Hi Jonathan -- I don't know if there's a key-sequence that'll do it for you, but I tend to doubt it. I checked the manual and didn't find any f^{(n)} function.
You can write a short program using matrix functions to do it.
Suppose you want the n-th derivative. The brute force way of doing this is to evaluate the function at n+1 points and take the finite differences dividing out (for n>0) some appropriate interval. Eg.
f^{(1)}(x) = \frac{f(h)-f(-h)}{2h} (LaTeX form - should be pretty obvious)
The error in this equation is O(h^2) since we've taken the symmetric diffrence.
Now if we truncate the Taylor expansion for a function f(x) about a point f(x_0) at order n
f(x)-f(x_0)=\sum_{m=1}^n f^{(m)}(x_0) x^m/m!
we can write a linear system of equations for the derivatives f^{(m)} for m>0 in terms of the differences of the function evaluated at x_0 and multiples of some small number h as
f^{(m)}(x_0) = \sum_{j=1}^n A^{-1}_{mj} [f_j-f(x_0)]

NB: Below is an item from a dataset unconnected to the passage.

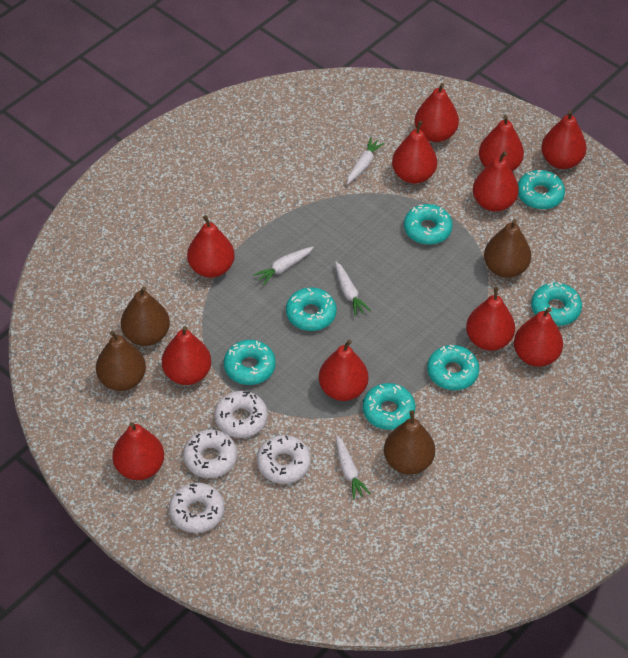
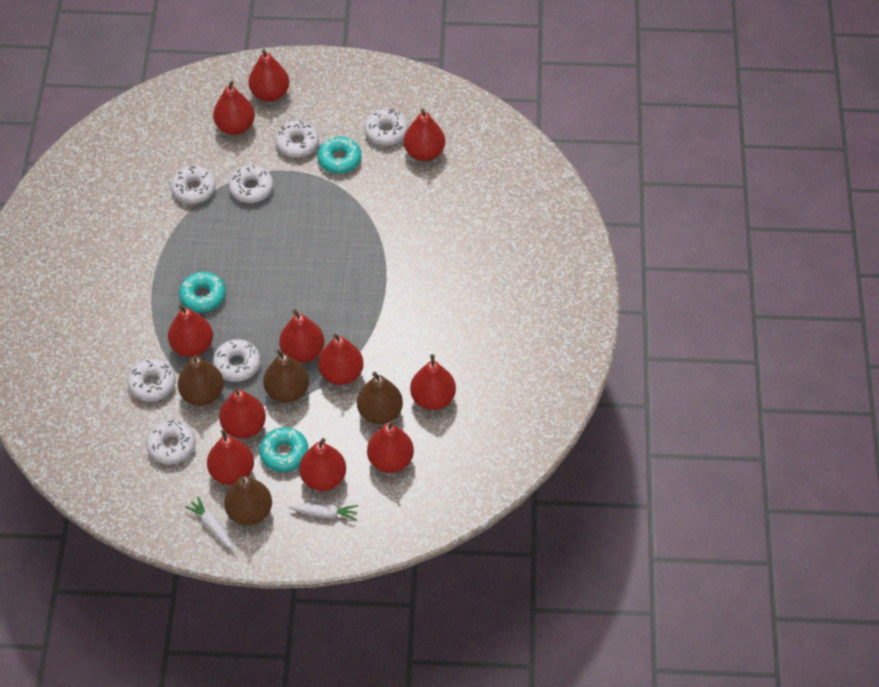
turquoise donut: 7 -> 3
white carrot: 4 -> 2
white donut: 4 -> 7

where f_j = f(x=j*h) and A^{-1} is the inverse of the matrix
A_{jm} = (j*h)^m/m!
The method is accurate to O(h^(n-j)) for the j-th derivative.
There are some tricks you can play to improve the accuracy of the algorithm, like taking symmetric intervals about x_0, ie. x=+/-h, x=+/-2h, x=+/-3h, ... but the idea is the same.
Of course, as always, you should check any math people tell you yourself.